I think the idea is that, though I'm sure the AZ site is unsatisfying as far as water goes, they can always pipe water in and it was picked for other reasons.
everyone already recycles water, but you can't make ultrapure water ultrapure again after using it to rinse off chemicals without significant work. "recycling" here means they use the waste water for evaporative cooling. that 2MW of power has to go somewhere and you don't dissipate the waste heat with a big heatsink, you evaporate water with it to get rid of the heat, as with most industrial facilities.
we had an actual intel plant manager who actually ran one of intel's fabs on one of the previous threads about this and HNers of course deigned to tell him his business, as usual. Love it.
The current shortage is making countries like the US realise that semiconductors are a critical commodity for the function of their advanced economies.
The US wants fabs back on their soil and will probably be willing to burn money to make it so.
Will the US be satisfied with just having foreign operated fabs on US soil? Or will the US want home growth (and firmly under US control) companies like Intel to have similar capabilities.
Frankly, IMHO things in the long term aren’t looking that great for TSMC. Some of their business is going to get eaten by “local” fabs - even if they can’t do leading edge nodes they will eating into TSMC’s business on the lower end.
There is also the danger of overcapacity destroying any profitability in the fab business altogether - guess who will get bailed out by the US government if that happens; hint: not TSMC.
> There is also the danger of overcapacity destroying any profitability in the fab business altogether - guess who will get bailed out by the US government if that happens; hint: not TSMC.
The boom/bust cycle is nothing new in semiconductors. It's a fairly regular thing. Also, keep in mind that consolidating and repositioning during downturns is how TSMC became TSMC.
I don’t mean temporary overcapacity. Overcapacity could be near permanent / long lasting as governments step in to prevent their local fabs from failing as they want to maintain local production capability no matter what.
In general, if semiconductors become a national security issue, I think there will be a fundamental change in the nature of the business. It will not be business as usual for TSMC.
> In general, if semiconductors become a national security issue, I think there will be a fundamental change in the nature of the business.
Maybe, who knows what the future will bring.
But I've heard this before [1] and once recessions hit, and budgets get cut, that kind of thing quickly becomes less tenable.
And then someone realizes that it takes a constant stream of incoming parts to keep the equipment inside any factory running for any meaningful amount of time, and that supply is not protected, and neither are their suppliers...
But I agree, things will not stay as they are.

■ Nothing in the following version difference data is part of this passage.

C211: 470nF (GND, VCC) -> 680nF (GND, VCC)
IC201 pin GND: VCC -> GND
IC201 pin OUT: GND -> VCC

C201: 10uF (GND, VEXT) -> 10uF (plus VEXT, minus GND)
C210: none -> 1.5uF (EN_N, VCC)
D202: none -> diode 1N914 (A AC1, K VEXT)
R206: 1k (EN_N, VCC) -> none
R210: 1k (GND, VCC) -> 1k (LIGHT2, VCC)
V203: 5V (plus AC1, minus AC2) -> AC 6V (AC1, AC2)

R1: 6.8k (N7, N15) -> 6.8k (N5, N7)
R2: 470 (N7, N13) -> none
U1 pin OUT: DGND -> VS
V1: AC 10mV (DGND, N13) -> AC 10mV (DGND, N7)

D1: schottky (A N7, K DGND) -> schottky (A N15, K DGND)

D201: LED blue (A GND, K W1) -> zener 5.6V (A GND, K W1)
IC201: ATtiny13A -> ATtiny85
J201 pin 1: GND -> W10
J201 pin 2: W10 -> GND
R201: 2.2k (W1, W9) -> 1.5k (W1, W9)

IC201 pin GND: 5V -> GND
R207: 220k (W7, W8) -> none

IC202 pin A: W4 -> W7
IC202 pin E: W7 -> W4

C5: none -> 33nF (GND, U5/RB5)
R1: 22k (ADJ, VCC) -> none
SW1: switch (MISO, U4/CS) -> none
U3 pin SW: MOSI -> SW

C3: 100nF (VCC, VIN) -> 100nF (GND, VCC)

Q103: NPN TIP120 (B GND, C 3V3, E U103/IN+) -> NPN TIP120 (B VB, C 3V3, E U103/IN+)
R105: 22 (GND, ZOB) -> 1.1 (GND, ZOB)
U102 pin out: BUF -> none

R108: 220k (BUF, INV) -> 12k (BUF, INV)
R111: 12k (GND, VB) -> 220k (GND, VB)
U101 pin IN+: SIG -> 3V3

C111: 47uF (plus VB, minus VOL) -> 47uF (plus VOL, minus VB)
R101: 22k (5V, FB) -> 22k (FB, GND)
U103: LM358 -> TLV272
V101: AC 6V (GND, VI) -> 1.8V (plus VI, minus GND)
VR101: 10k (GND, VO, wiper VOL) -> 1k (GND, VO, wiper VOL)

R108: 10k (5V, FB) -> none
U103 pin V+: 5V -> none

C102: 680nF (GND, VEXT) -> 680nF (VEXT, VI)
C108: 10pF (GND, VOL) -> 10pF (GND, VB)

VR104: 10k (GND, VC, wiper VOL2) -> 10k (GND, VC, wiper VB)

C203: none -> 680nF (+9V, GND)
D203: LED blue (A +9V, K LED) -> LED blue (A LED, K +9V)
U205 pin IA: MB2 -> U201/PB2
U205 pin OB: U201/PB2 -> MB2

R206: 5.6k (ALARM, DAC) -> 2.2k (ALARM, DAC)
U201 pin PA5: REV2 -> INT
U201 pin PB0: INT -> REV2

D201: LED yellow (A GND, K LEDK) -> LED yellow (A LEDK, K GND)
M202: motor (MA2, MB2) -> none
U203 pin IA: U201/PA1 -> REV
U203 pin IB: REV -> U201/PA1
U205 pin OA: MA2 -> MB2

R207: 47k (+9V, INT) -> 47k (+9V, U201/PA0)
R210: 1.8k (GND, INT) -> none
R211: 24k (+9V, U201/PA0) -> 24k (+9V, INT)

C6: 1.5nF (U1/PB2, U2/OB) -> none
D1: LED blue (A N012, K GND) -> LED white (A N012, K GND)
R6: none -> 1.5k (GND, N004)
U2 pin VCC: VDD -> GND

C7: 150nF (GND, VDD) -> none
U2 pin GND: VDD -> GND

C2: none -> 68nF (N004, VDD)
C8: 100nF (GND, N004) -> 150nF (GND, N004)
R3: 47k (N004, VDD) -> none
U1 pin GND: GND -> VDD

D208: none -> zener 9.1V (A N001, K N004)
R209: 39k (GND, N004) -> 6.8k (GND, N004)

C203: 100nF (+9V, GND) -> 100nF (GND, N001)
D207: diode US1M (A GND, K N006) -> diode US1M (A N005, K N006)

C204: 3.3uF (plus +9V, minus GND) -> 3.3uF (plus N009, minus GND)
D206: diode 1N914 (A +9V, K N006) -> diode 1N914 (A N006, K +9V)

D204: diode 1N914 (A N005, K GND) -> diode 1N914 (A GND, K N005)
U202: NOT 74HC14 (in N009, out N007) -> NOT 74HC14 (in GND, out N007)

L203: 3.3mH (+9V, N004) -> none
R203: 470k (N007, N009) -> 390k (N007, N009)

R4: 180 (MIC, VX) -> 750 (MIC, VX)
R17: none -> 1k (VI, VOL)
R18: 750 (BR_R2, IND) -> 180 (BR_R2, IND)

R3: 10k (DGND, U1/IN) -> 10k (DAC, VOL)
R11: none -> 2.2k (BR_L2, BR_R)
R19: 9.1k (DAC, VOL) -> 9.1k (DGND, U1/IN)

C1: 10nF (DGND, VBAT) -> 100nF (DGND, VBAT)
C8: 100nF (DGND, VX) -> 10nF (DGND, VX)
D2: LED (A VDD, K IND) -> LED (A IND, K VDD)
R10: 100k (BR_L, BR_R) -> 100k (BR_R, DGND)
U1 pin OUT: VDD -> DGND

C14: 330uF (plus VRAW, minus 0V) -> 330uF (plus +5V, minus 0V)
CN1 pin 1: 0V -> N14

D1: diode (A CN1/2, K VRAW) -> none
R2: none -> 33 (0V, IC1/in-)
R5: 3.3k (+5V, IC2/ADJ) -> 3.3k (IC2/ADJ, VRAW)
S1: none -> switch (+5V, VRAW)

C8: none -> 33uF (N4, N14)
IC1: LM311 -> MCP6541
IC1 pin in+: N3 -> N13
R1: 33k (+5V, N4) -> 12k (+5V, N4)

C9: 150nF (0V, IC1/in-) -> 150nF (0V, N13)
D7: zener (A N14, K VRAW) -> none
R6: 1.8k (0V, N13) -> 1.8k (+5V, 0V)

The only thing usual about this business is change.
[1] The US semiconductor manufacturing sector was under serious assault by the Japanese in the 80s. That was my first "trade war" in this industry...
That was before it was seen as a potential national security issue.
Semiconductors could end up like the US defense industry, which the US feeds with a continuous amount of money (recession or not) and is not outsourced for obvious reasons - but its products are sold to others; other countries outsource to the US. The US buys military tech on occasion but rarely ever directly buy the hardware in significant numbers - they will manufacture it in-house. It's great if it turns a profit but that's not the point.
Every country has their own defense industry if they can afford it.
That was just talk. With the current shortage there is plenty of evidence. Things are a lot different now too given how widely use semiconductors are.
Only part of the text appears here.